“The grizzlies are licking their chops,” says William Kay in The Sunday Times. Major world indices, including America’s Dow Jones, Germany’s DAX and Britain’s FTSE 100, have fallen by 20% from last year’s peaks and are thus officially in a bear market. Britain’s mid-cap index has lost almost 30% from last summer’s high. And “more trouble is surely in store”, says Lex in the FT.
The UK’s economic prospects are deteriorating at “an alarming rate”, says Citigroup’s Michael Saunders. The housing bust is accelerating amid the credit squeeze and consumers are tiring as highlighted by the plunge in consumer confidence to a 28-year low and falling sales at Marks & Spencer in the last quarter. The latest purchasing managers’ surveys of manufacturing and services show a contraction in both sectors.
There is now a “better-than-evens chance” of an outright recession, reckons Capital Economics. Enduring price pressures – the British Chambers of Commerce survey showed firms hope to raise their selling prices – means there is scant scope for the Bank of England to temper the downturn with interest-rate cuts. The sliding economy is putting pressure on financial stocks, which comprise around a fifth of the FTSE 100. British and other European banks may have raised enough capital to compensate for credit losses, such as those on mortgage-backed securities, says Jeremy Warner in The Independent. But the worry now is that they may need more money due to “a more conventional bad debt experience coming through as the economy heads south”.

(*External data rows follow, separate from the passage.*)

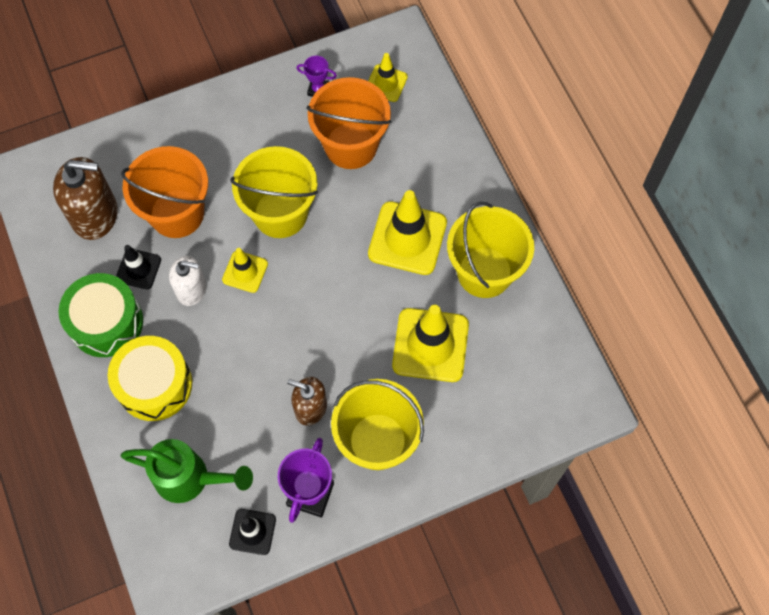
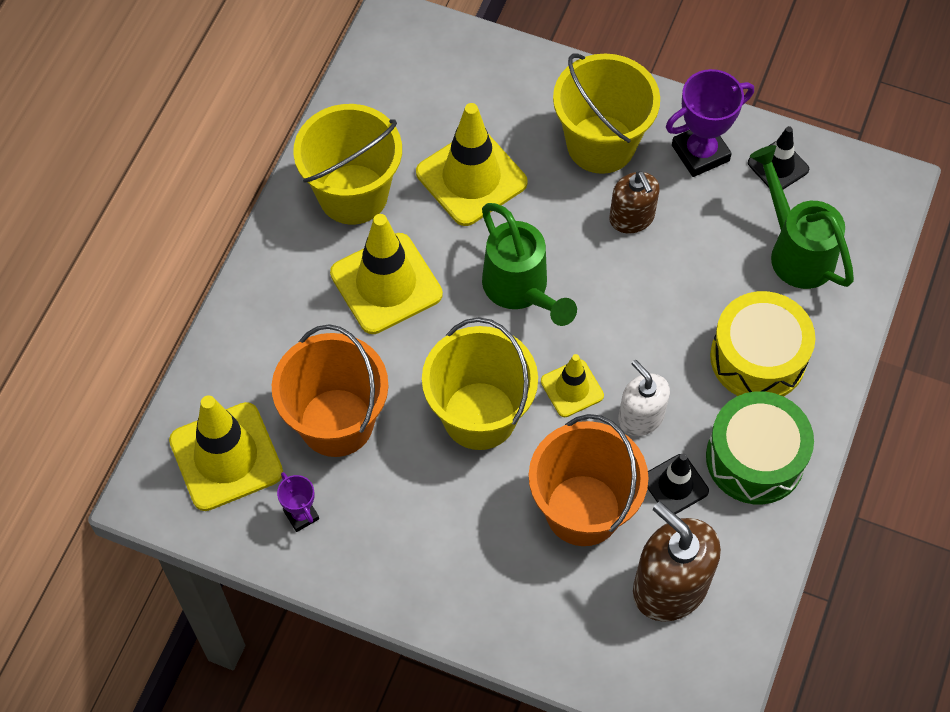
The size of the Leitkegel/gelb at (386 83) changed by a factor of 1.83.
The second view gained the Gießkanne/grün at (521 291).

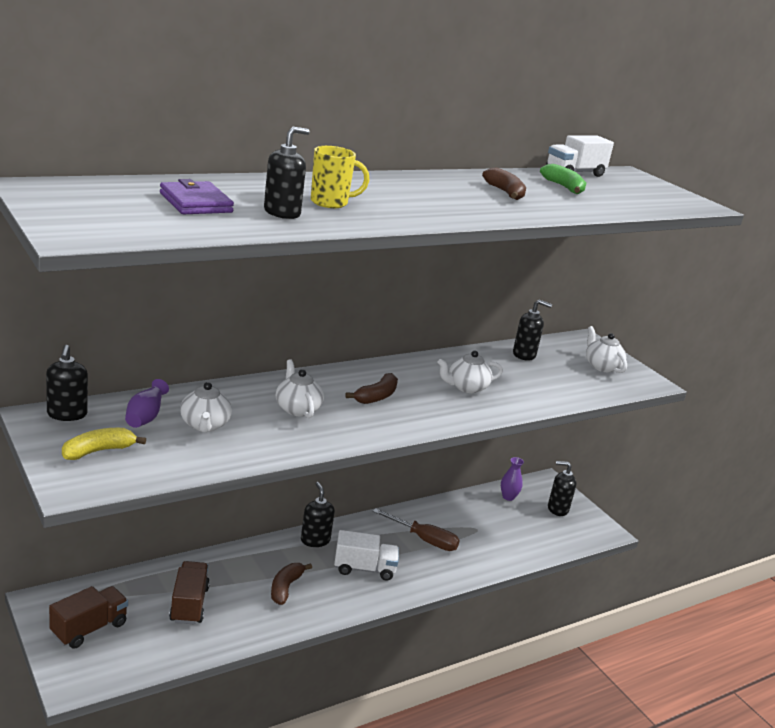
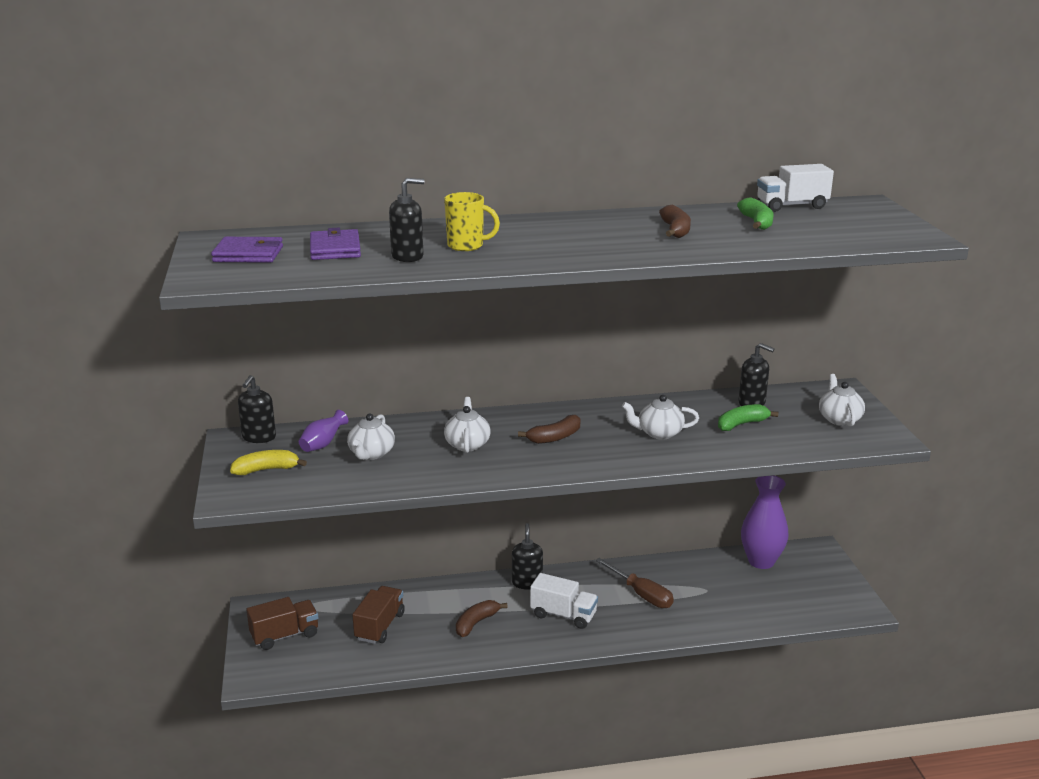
The second view gained the Geldbörse/lila at (248 254).
The second view gained the Banane/grün at (741 424).
The size of the Vase/lila at (508 497) changed by a factor of 1.93.
The second view lost the Seifenspender/schwarz at (557 509).

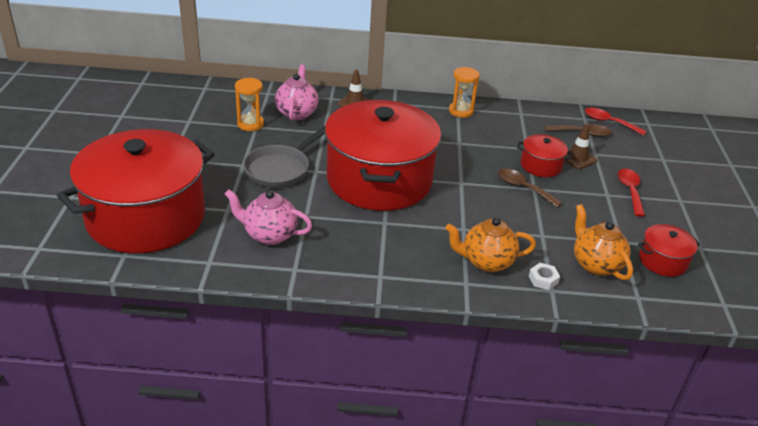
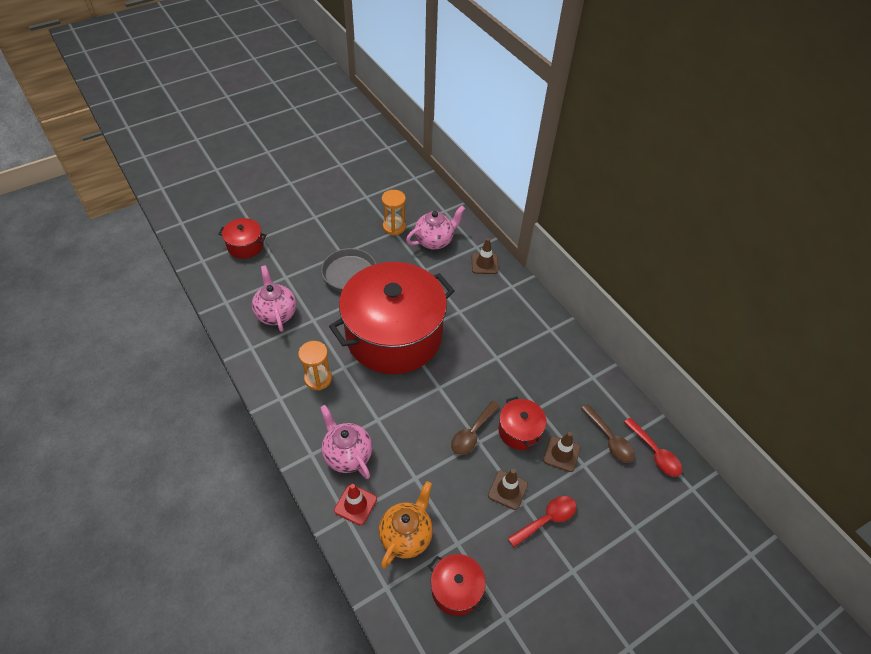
The size of the Kochtopf/rot at (146 217) changed by a factor of 0.41.
The Sanduhr/orange ended up elsewhere, having gone from (461 111) to (318 379).
What was the Teekanne/orange at (486 262) turned into the Teekanne/rosa at (347 455).
Where the Sechskantmutter/weiß stood at (543 279), the Leitkegel/rot came to stand at (355 504).
The Löffel/braun at (523 188) ended up facing another way, 150 degrees counterclockwise from before.
The second view gained the Leitkegel/braun at (507 490).
The Löffel/rot at (609 122) ended up facing another way, 150 degrees clockwise from before.

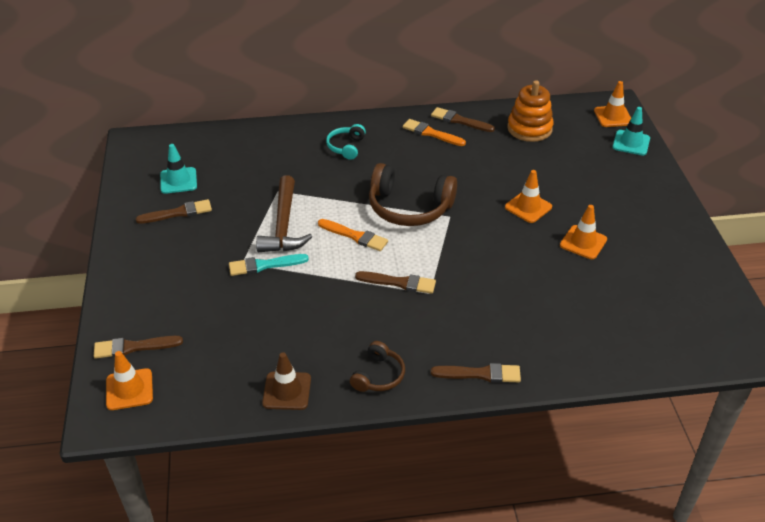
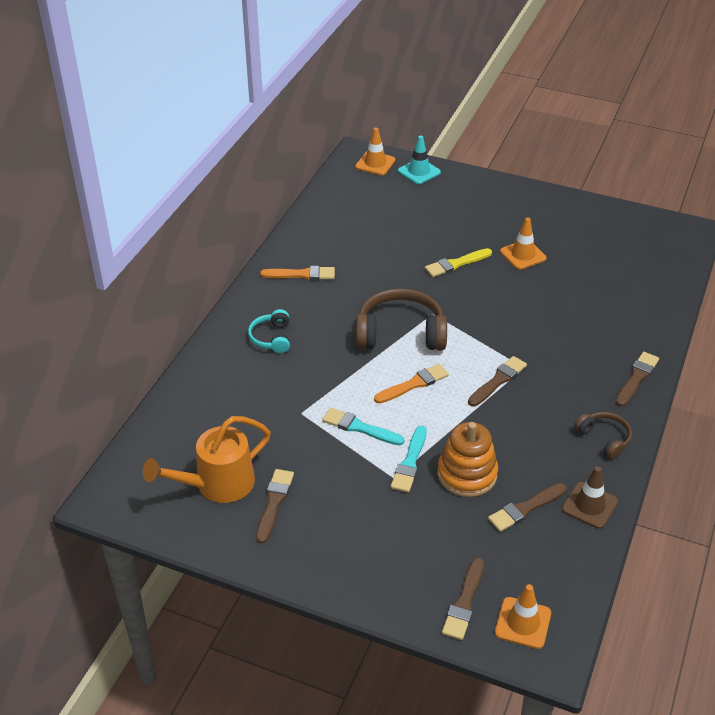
Where the Leitkegel/türkis stood at (178 181), the Gießkanne/orange came to stand at (216 485).
The Kopfhörer/türkis at (346 147) ended up facing another way, 45 degrees clockwise from before.
The Pinsel/orange at (431 133) ended up facing another way, 150 degrees counterclockwise from before.
Where the Hammer/braun stood at (283 225), the Pinsel/türkis came to stand at (360 427).
The Kopfhörer/braun at (409 207) ended up facing another way, 135 degrees counterclockwise from before.
Where the Leitkegel/orange stood at (528 207), the Pinsel/gelb came to stand at (456 264).
The Stapelspielzeug/orange ended up elsewhere, having gone from (529 129) to (467 474).
The Pinsel/braun ended up elsewhere, having gone from (459 120) to (525 508).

Meanwhile, the heavyweight mining sector has been on the slide, says Neil Hume in the FT. Commodity-related stocks make up around 36% of the blue-chip index. The mining sector has fallen around 17% since mid-May as investors have become increasingly worried about weaker growth in emerging markets as a result of soaring oil and food costs, which implies a slowdown in demand for commodities.
While an inflation-induced slowdown in emerging markets is a new worry, Asia is already beginning to be affected by the slowdown in the developed world. Dresdner Kleinwort notes that Asian export growth has fallen significantly in terms of underlying volume – China’s year-on-year export volume growth is down to 8% from 30% early last year. And as we’ve noted before, Asian consumption is too small to offset major retrenchment by industrialised consumers. China and India account for just a sixth of US demand. Consumption growth has been “sluggish and decelerating” in most Asian states over the past few years anyway, says Dresdner.
Veteran analyst Marc Faber is pencilling in a “big correction” in industrial commodities, including oil, as the global slowdown intensifies. As Asia and the emerging markets begin to slow more rapidly next year, there will be a knock-on effect on Europe, says Khuram Chaudry of Merrill Lynch. Earnings estimates for 2009 “appear too high”.
Estimates for this year are also “still wrong”, as JP Morgan’s Mislav Matejka puts it. Analysts expect 7% growth in 2008 and 10% in 2009. There are plenty of downgrades ahead as investors adjust to the worsening outlook. Marks & Spencer’s 25% slide last week shows that even the stocks where the market has supposedly been expecting lower earnings managed to give investors a fright, says Tony Jackson in the FT. “Where does that leave the rest?” Earnings are so far around 5% down from their peak and, according to Graham Secker of Morgan Stanley, the average fall in peak-to-trough earnings in Britain is 30%, says Jackson. “There is plenty more damage to come.” In short, says Nick Clark in The Independent, it looks as though the bear is “only just beginning to sharpen his claws”.
Small-cap market hits turbulence
Aim, the exchange for small, fast-growing firms, has hit turbulence. Market downturns are always bad news for risky small-caps. The Aim All-Share index has slid to a three-year low and the number of flotations is expected to fall to under 100 in 2008.
But there’s another reason Aim is struggling, says Dominic Frisby in our free daily investment email, Money Morning. Investors buy and sell to market makers, rather than to each other, and the makers’ spreads can be “outrageous” – making it hard to make money. This discourages investors from buying and selling, thus denying the market liquidity.